Só se vê bem com o coração

  1. Como sempre capaz de me emocionar às lágrimas esse Velho. Futebol no Brasil tem sido regado a sangue, suor, lágrimas, muitas lágrimas. Risos, esperanças,tristezas,decepções. Mas sempre ESPETACULAR. Parabéns aos heróicos coxas branca.

  2. Ah, Velho amigo! Há quanto tempo não papeava contigo.

    Confesso que a modernidade me fez escrava: entre o rádio e a internet do tempo regulamentar, acompanhei os pênaltis ‘ ao vivo ‘, quando a Fox abriu a transmissão.

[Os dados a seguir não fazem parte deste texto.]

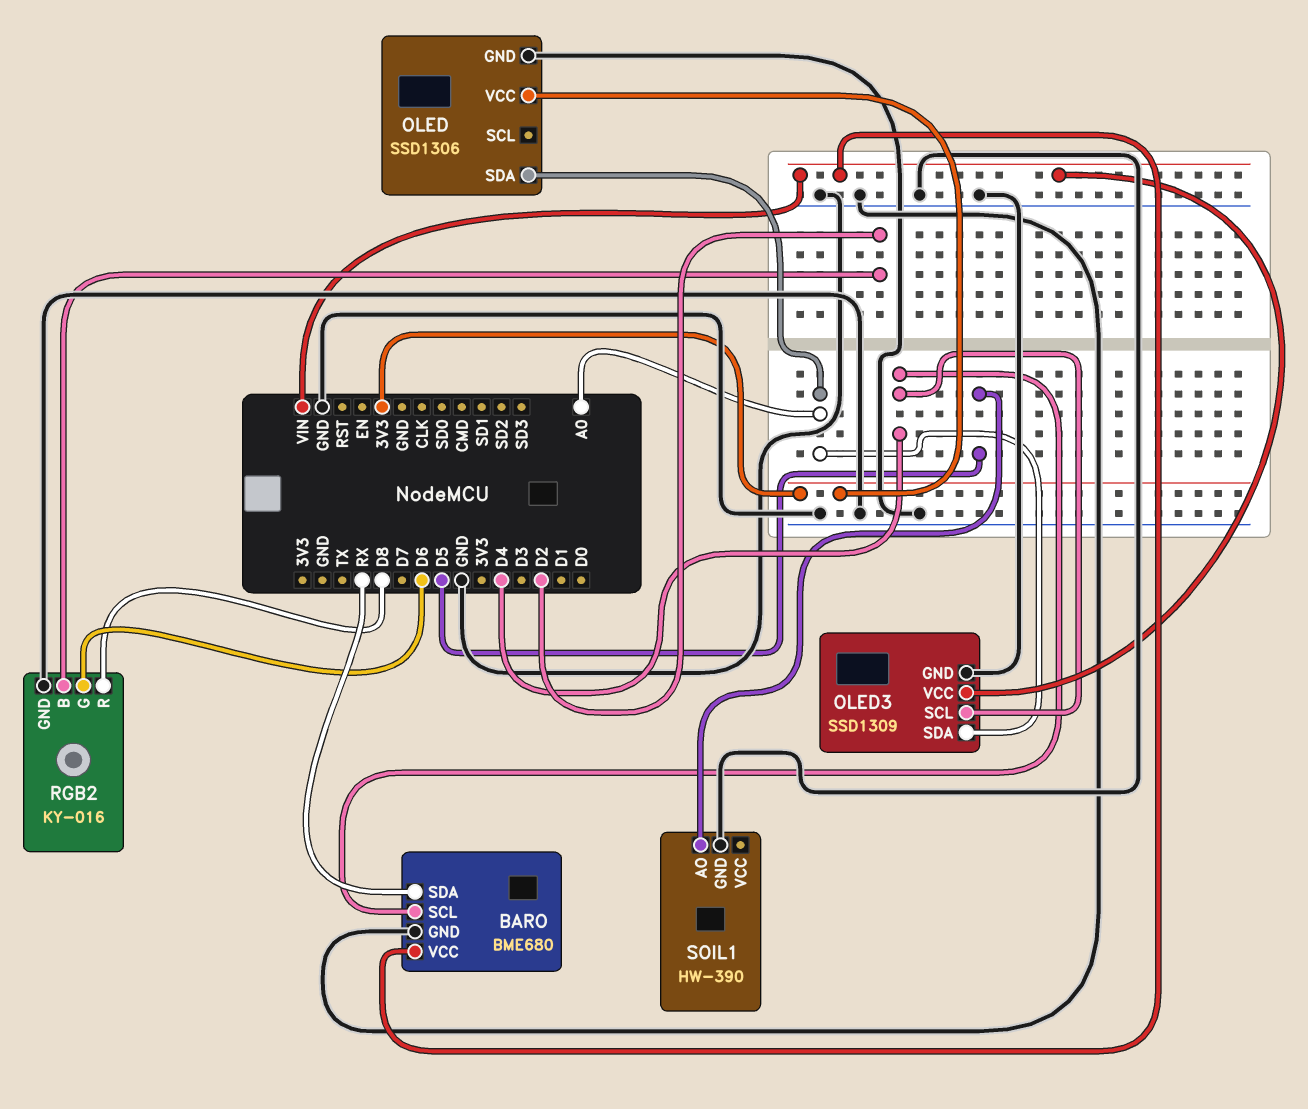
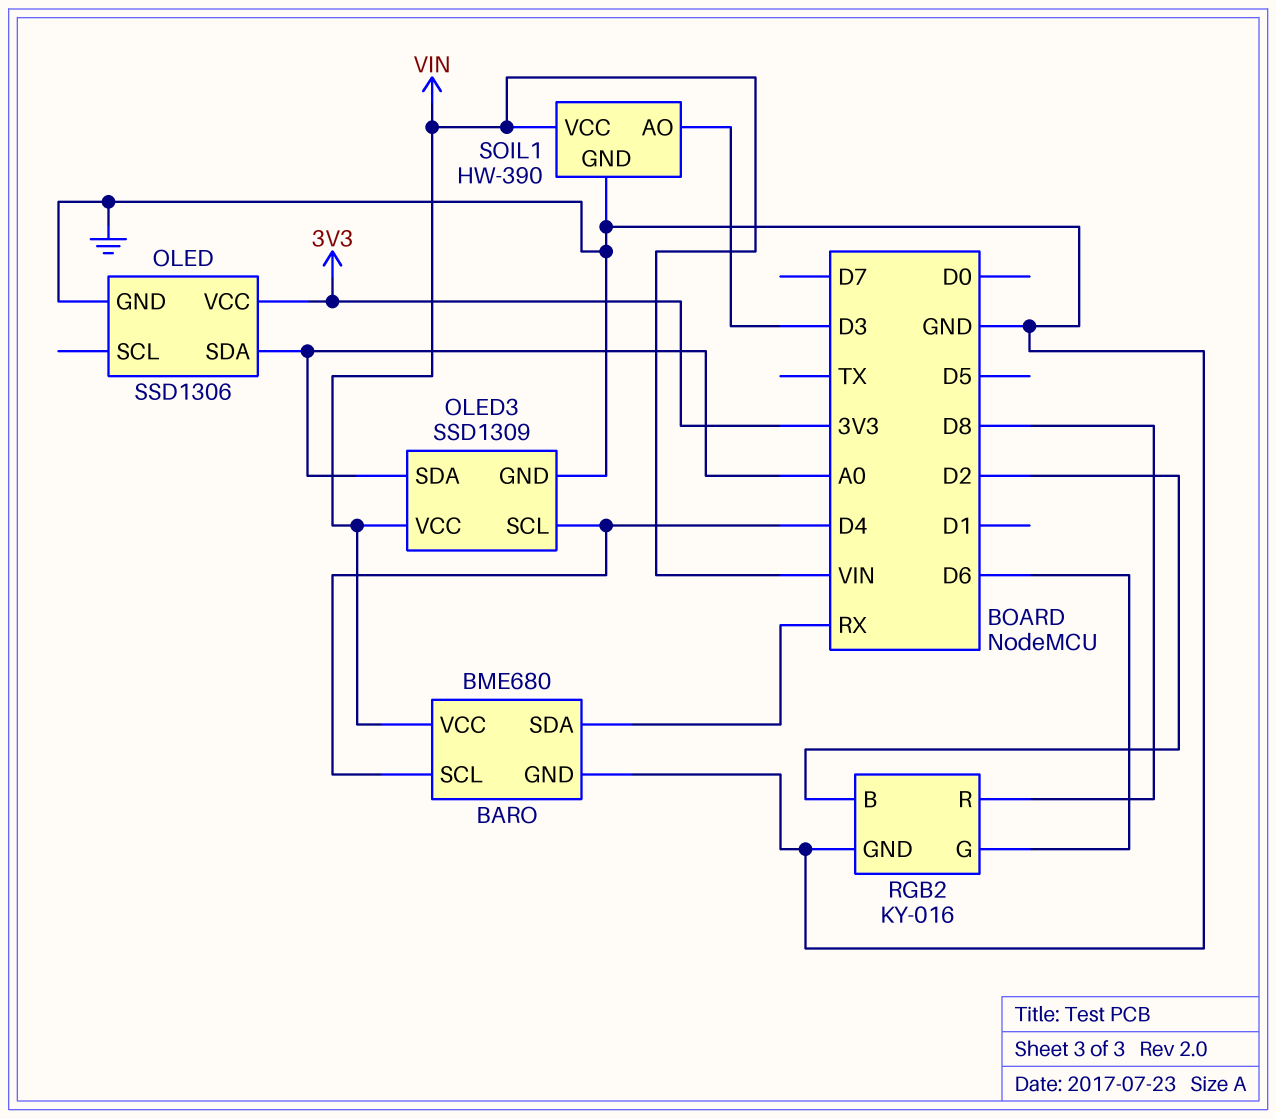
SOIL1 pin AO: D5 -> D3
SOIL1 pin VCC: none -> VIN

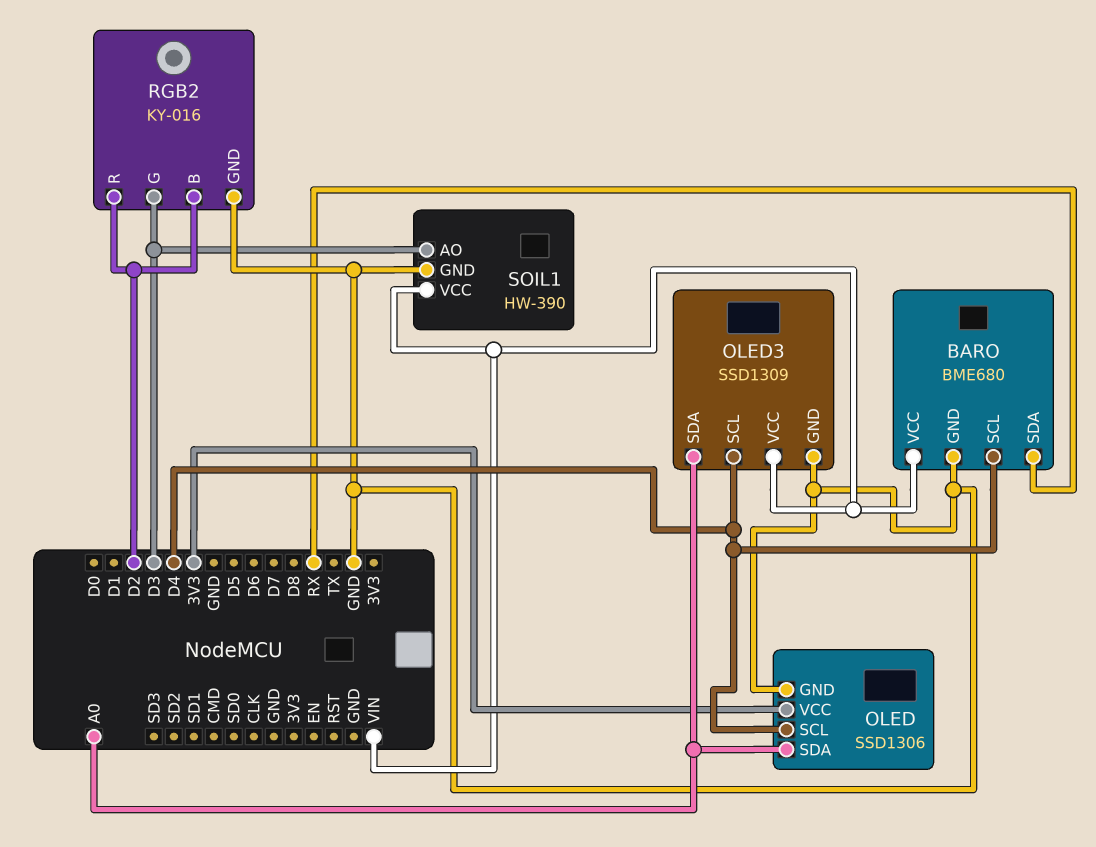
OLED pin SCL: none -> D4
RGB2 pin G: D6 -> D3
RGB2 pin R: D8 -> D2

    Mas foi tão emocionante e doloroso quanto na sua descrição.

    Beijo!

  3. Não sou tão novo assim e confesso que já acompanhei nosso Coxa por diversas vezes em ondas médias. Com a tecnologia as coisas mudam, inclusive eu, mas nem tanto. Cético após a derrota tinha quase certeza que não acompanharia o jogo, principalmente pela derrota no primeiro jogo. Porém, após ver mulher e filho assistindo pelo celular, me rendi. No gol dos piratas quase desisti. No empate grudei no computador e vibrei com o segundo gol. Ocorre que ao perdermos o primeiro pênalti saí da sala. Sei que após o gol do Wilson e na sequência sua defesa, achava que o Belgrano ainda tinha cobrança a fazer, tal atordoamento que enfrentava. A ficha caiu ao ver o grupo pulando em cima do principal ator da noite!